Também lá estive, nas margens dos rios
Onde só os impuros podem banhar-se.
Também lá perdi a juventude e o ânimo
Mas nunca a alma nem a memória.
Eles falam-me de ti e eu estou lá, de novo
Revivo a história do mundo
A história de todos os nossos irmãos
Na história de ti.
 
No princípio havia uma esperança viva
Bastava que os guardas voltassem os rostos por uns segundos
E éramos livres para sempre por breves instantes
Houve vezes em que dançámos juntas na areia
De mãos enlaçadas com o crepúsculo
Com os olhos roçando os tons carmim e violeta das nuvens
E os pés palmilhando a infinitude da lonjura
Tudo nos levava para longe, para a casa amada.
Estávamos em perfeita sintonia
Existíamos ainda mais quando não existíamos
O rio proibido fluía e nós éramos um reflexo de azul e prata
Que às vezes recobria de oceano o coração do deserto.
O deserto, sempre o deserto como horizonte
E limite das nossas existências
E nós dançávamos e desaparecíamos
Por entre as nuvens de areia orvalhada  
Até que o olhar dos guardas se voltasse de novo para nós…
 
Dizem-me que não paravas de falar
De um bom pressentimento
Que te vinha de dentro, de longe, do alto
Que te inquietava
E te deixava calada horas, dias a fio.
Dizem-me que nesses dias os teus olhos cresciam
Como luas descendo lentamente sobre lagos de Outono
E fitavas indistintamente um quadrante do horizonte.
 
Também me lembro disso
Essas horas, esses dias
Aquelas nuvens que pairavam imóveis
Contra a vontade do vento
Só para que os teus olhos não precisassem de se mover
E os teus pensamentos não fossem interrompidos.
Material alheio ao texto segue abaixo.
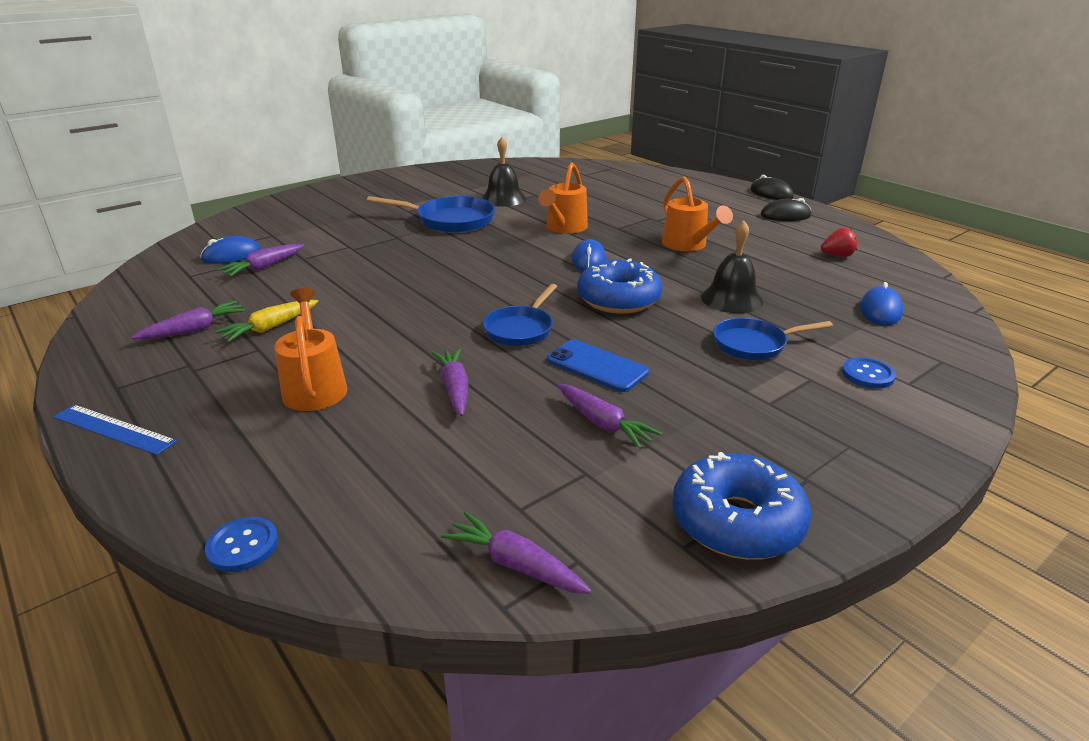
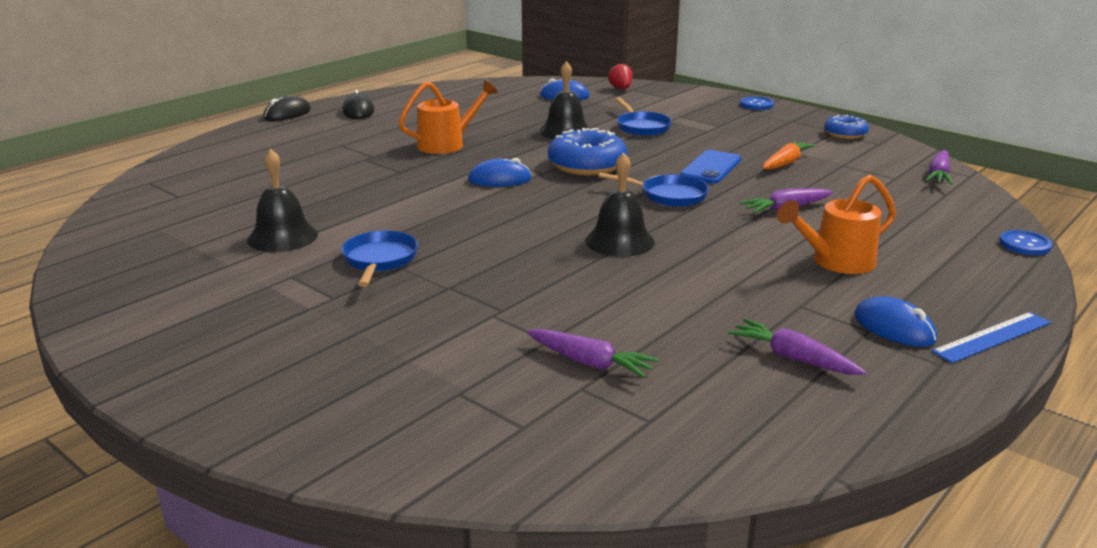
camera: 100 degrees left, 5 degrees down
(114, 429) = (992, 337): blue ruler -> blue ruler turned 45 degrees clockwise
(232, 255) = (558, 405): blue mouse -> blue mouse (894, 328)
(270, 327) = (752, 311): yellow carrot -> none
(430, 294) = (620, 241): none -> black bell
(450, 221) = (379, 260): blue pan -> blue pan, size x0.67
(564, 228) = (403, 195): orange watering can -> none
(603, 423) = (785, 163): purple carrot -> orange carrot
(737, 521) = (845, 134): blue donut -> blue donut, size x0.59
(837, 255) = (460, 100): red strawberry -> red strawberry (621, 88)
(867, 375) = (663, 104): blue button -> blue button (756, 105)

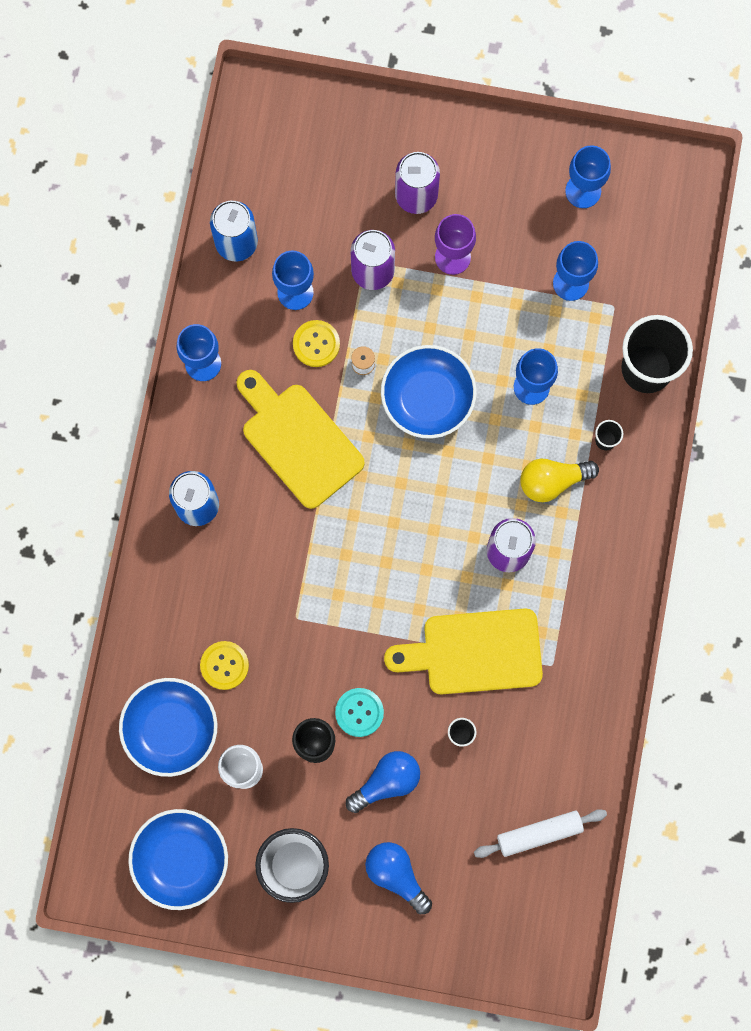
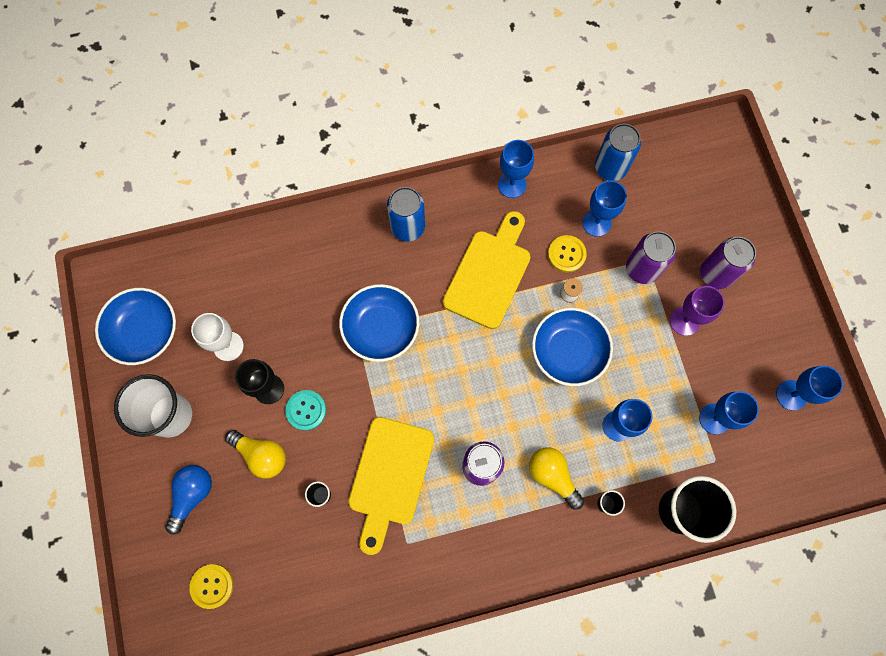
camera: 65 degrees right, 5 degrees down
(171, 729) = (237, 282): blue bowl -> blue bowl (381, 328)
(224, 665) = (299, 298): yellow button -> yellow button (212, 586)
(387, 781) = (261, 455): blue light bulb -> yellow light bulb
(474, 652) = (390, 477): yellow cutting board -> yellow cutting board turned 135 degrees counterclockwise
(539, 833) = (268, 595): white rolling pin -> none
Quando regressavas de ti mesma já não falavas
Nem respondias aos curiosos.
 
Ainda ontem eras muito jovem
Foste sempre mais jovem do que eu
Eu, que tive sempre uma idade incerta
E inesperada em todas as curvas da caminhada.
O tempo passa por nós de modo diferente
Mesmo quando estamos no mesmo lugar
E é o mesmo o gume da dor.
Adivinhaste quase tudo o que passou
E viria adiante
Adivinhaste o que eu fora e seria
Narraste em canções e silêncios
O passado e o futuro de todos os nossos irmãos.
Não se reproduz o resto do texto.